A continuación se mide el diámetro y se compara las medidas
estándar dadas para ese antibiótico. El tamaño del halo de inhibición permite determinar si el aislado clínico es sensible o resistente a un antibiótico.

b) Determinación del punto de corte (breakpoint )

Se determina si la especie bacteriana puede crecer o no en presencia de una concentración única de antibiótico considerada crítica para la multiplicación de esa especie bacteriana.
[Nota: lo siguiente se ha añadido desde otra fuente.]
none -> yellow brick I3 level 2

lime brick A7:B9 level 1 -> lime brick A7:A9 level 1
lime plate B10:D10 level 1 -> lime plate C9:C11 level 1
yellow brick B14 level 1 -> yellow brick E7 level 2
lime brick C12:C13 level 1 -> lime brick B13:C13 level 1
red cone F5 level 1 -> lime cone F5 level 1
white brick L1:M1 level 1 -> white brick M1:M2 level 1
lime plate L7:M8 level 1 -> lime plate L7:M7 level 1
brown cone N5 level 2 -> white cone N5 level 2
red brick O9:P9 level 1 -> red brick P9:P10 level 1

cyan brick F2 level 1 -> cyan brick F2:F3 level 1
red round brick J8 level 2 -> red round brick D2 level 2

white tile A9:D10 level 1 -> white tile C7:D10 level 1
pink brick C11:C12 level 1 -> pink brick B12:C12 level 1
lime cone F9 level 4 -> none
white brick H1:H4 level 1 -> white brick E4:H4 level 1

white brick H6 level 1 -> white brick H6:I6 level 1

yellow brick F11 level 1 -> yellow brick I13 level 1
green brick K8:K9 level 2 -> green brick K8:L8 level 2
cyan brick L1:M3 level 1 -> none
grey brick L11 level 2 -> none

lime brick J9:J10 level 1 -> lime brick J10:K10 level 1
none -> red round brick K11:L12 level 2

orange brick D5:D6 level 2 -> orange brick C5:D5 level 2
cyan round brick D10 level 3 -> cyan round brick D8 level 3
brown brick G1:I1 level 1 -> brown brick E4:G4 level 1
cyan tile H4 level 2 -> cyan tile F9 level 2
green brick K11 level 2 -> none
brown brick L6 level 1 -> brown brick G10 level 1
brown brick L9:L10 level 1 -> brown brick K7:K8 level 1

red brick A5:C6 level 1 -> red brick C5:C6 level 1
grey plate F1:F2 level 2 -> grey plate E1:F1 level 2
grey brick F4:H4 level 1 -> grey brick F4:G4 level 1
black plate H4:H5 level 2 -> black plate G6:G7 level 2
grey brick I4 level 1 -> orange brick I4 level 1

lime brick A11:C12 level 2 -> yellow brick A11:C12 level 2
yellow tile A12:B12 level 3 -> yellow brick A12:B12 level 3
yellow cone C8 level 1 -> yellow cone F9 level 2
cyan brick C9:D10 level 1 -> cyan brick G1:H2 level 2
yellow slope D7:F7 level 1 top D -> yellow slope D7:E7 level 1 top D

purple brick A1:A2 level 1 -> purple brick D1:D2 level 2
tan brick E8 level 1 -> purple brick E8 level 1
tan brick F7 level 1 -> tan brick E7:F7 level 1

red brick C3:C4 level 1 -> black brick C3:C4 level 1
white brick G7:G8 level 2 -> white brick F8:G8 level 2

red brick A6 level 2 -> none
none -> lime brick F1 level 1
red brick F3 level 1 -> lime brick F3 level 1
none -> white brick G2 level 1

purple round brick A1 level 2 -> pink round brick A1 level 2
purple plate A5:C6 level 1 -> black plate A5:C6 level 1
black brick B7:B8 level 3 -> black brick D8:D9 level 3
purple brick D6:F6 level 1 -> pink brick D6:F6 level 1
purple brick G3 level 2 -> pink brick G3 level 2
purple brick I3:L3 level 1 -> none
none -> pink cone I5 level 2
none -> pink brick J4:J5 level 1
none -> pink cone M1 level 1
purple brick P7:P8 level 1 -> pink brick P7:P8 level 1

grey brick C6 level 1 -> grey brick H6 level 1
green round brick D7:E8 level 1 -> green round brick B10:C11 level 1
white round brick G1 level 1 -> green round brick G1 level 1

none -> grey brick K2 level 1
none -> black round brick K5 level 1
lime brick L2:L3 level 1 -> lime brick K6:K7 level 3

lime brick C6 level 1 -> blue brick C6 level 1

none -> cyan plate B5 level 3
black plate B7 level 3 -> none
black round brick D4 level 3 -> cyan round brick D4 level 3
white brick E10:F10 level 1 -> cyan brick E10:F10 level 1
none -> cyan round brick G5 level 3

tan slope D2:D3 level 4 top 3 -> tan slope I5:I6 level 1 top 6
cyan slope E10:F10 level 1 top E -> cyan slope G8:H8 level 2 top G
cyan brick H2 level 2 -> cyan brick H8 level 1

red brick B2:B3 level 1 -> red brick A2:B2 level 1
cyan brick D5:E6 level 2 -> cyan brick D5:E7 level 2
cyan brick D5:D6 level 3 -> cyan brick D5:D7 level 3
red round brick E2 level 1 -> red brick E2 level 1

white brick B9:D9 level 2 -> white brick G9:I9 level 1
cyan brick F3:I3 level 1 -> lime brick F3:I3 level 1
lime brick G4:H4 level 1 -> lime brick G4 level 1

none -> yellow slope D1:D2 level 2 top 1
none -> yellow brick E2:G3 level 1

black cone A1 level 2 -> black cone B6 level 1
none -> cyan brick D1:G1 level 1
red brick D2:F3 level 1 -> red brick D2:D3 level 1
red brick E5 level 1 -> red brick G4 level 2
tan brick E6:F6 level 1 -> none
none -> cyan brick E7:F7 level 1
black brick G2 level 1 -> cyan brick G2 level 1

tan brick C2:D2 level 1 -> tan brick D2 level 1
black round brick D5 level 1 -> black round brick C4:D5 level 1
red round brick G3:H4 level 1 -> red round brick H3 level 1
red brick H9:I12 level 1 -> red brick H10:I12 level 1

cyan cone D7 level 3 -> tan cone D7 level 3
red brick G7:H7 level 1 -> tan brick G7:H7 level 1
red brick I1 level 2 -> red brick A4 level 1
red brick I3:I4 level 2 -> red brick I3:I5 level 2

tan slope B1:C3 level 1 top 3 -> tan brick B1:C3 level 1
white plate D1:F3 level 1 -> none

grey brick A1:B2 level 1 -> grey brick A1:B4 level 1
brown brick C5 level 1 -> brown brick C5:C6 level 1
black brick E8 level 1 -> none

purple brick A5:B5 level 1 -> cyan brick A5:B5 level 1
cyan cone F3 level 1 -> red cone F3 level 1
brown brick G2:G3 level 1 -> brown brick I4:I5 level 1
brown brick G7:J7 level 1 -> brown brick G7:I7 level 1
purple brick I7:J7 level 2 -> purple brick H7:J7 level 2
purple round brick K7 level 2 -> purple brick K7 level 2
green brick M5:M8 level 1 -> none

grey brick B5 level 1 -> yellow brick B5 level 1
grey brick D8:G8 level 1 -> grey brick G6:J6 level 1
Es la utilizada habitualmente en hospitales en los test automatizados.

c) Determinación de la Concentración Mínima Inhibitoria (CIM)

Es la mínima concentración de antibiótico que impide el crecimiento bacteriano visible a las 24 horas de cultivo.
Por último, una pequeña reseña sobre el diagnóstico de las infecciones causadas por hongos o virus.

a) Diagnóstico de las infecciones causadas por hongos:

Además del cultivo en Agar de Sabouraud (ya comentado anteriormente) se puede realizar una observación al microscopio, que se da sobre todo cuando se realiza la inspección de hongos filamentosos,
 viéndose hifas (en las que miraremos el grosor, tabiques, ángulo de las ramificaciones) y cuerpos fructíferos (lugar de formación de esporas del hongo).

También se pueden realizar test bioquímicos, utilizando sobretodo hidratos de carbono o compuestos nitrogenados para identificar levaduras, test inmunológicos, que detectarán antígenos específicos de algunas especies de hongos, e identificaciones genéticas mediante reacciones en cadena de la polimerasa.

b) Diagnóstico de las infecciones virales

Se realiza mediante la detección de antígenos en sangre y cultivos celulares, aunque también por la serología con detección de anticuerpos (teniendo en cuenta que una persona infectada va a sintetizar anticuerpos frente al virus que le ataca).

En los posibles cultivos, observaremos los ya conocidos efectos citopáticos y no debemos olvidar las identificaciones genéticas mediante reacciones en cadena de la polimerasa y las identificaciones por microscopio electrónico, aunque sean raramente usadas en la clínica.